For a moment he saw hope in the stranger’s eyes. Excitement.

“You’ll have better things to do tomorrow,” the stranger told him with a wink, and then his stop had come and he’d been gone. Andy had turned to Zinnia, one of his roommates, and sighed.

“What’s wrong?” she asked. “I’ve seen him on the train before. I think he thinks you’re cute.”

“I thought so too, but he seems absolutely certain I’ll have something else better to do.”

Zinnia snorted. “Prove him wrong!”

The next day, Andy had tucked three kinds of protein bars in his pocket—one with chocolate, one with nuts, and one that was a veganese delight.

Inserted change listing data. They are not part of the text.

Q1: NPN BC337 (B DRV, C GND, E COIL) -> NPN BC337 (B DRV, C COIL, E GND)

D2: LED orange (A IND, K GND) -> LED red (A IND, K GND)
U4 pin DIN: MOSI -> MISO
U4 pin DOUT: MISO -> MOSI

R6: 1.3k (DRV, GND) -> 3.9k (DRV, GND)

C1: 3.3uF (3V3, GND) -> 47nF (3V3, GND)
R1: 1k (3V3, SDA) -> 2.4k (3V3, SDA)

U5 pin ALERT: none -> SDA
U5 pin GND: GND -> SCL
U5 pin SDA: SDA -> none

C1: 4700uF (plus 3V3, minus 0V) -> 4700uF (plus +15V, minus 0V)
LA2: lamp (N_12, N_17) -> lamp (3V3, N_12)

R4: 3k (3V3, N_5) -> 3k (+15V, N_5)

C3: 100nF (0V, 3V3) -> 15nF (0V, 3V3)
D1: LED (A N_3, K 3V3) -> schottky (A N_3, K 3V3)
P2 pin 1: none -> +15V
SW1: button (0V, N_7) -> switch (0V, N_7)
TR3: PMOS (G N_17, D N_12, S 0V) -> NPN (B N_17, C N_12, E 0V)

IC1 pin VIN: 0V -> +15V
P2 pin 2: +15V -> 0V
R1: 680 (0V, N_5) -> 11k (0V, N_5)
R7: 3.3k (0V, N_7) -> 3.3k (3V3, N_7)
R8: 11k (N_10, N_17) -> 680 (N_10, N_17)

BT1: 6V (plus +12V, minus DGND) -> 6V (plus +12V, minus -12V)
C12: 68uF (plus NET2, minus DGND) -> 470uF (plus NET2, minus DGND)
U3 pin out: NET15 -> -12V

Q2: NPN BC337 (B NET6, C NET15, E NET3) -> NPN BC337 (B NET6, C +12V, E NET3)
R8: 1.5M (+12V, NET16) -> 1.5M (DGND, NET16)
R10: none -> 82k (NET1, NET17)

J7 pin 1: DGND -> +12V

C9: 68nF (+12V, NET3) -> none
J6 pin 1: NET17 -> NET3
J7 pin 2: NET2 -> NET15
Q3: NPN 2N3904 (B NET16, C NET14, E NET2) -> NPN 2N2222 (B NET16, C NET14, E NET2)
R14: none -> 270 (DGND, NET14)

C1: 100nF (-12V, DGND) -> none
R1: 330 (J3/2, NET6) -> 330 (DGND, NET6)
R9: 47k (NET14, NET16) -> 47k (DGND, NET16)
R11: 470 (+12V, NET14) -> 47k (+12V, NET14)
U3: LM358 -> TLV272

As the dark-eyed stranger stood to get ready for his stop, Andy held out the breakfast bars and said, “Here, breakfast on me.”

The stranger had gaped at him in surprise. “I, uhm—”

“I bet you skip it, right?” Andy said. “I mean, you look super focused on your job or whatever, but you should have breakfast.”

The subway hissed in preparation to stop, and Andy felt a little desperate.

“Please?” he said. “I’ll bring you one tomorrow too!”

“Tomorrow’s Saturday,” the stranger told him, his wide, full mouth quirking up in a smile.

“Then I’ll bring you one Saturday,” Andy said, pretty much past pride. This man’s brown eyes were fathomless, like the night sky full of stars.

“Okay,” the man said, taking the one with chocolate. “I’ll bring coffee.”

“Lots of cream and sugar,” Andy said, trying not to be embarrassed. Since he’d come to the city, it seemed like all New Yorkers took their coffee black.

The next day, Andy dressed casually, wearing his wool peacoat from his Vermont winters instead of his slick lined trench coat. But he still carried an umbrella—and a selection of protein bars—and took the same train as usual to Williamsburg.

This time when the doors opened three stops before Bed/Stuy, he saw the dark-eyed stranger get in, carrying two paper cups of coffee.

With a shy smile, the man came and sat down next to him, handed him the coffee, and accepted the breakfast bar in return.

“My name’s Eli,” he said, and Andy noted he’d tried to shave in the last twenty-four hours, but there were still patches of stubble like he’d forgotten a lot.

“I’m Andy.”

“So, Andy, where are we going today?”